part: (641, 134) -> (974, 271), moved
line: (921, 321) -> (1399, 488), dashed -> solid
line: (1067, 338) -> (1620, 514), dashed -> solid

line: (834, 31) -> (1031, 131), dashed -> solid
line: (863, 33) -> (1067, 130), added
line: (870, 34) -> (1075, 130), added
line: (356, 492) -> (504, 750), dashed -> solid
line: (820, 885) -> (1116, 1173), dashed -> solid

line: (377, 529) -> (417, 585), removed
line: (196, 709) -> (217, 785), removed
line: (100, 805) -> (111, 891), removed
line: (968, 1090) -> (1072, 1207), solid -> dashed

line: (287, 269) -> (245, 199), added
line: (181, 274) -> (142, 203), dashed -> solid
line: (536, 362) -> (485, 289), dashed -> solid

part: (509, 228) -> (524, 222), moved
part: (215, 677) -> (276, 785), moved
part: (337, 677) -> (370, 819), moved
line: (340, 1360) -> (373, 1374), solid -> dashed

========================================================================

▶ **Task goal**
A line belongs in the answer if it contains the word "dashed"; please copy each such line from the material.

▶ **Written response**
line: (921, 321) -> (1399, 488), dashed -> solid
line: (1067, 338) -> (1620, 514), dashed -> solid
line: (834, 31) -> (1031, 131), dashed -> solid
line: (356, 492) -> (504, 750), dashed -> solid
line: (820, 885) -> (1116, 1173), dashed -> solid
line: (968, 1090) -> (1072, 1207), solid -> dashed
line: (181, 274) -> (142, 203), dashed -> solid
line: (536, 362) -> (485, 289), dashed -> solid
line: (340, 1360) -> (373, 1374), solid -> dashed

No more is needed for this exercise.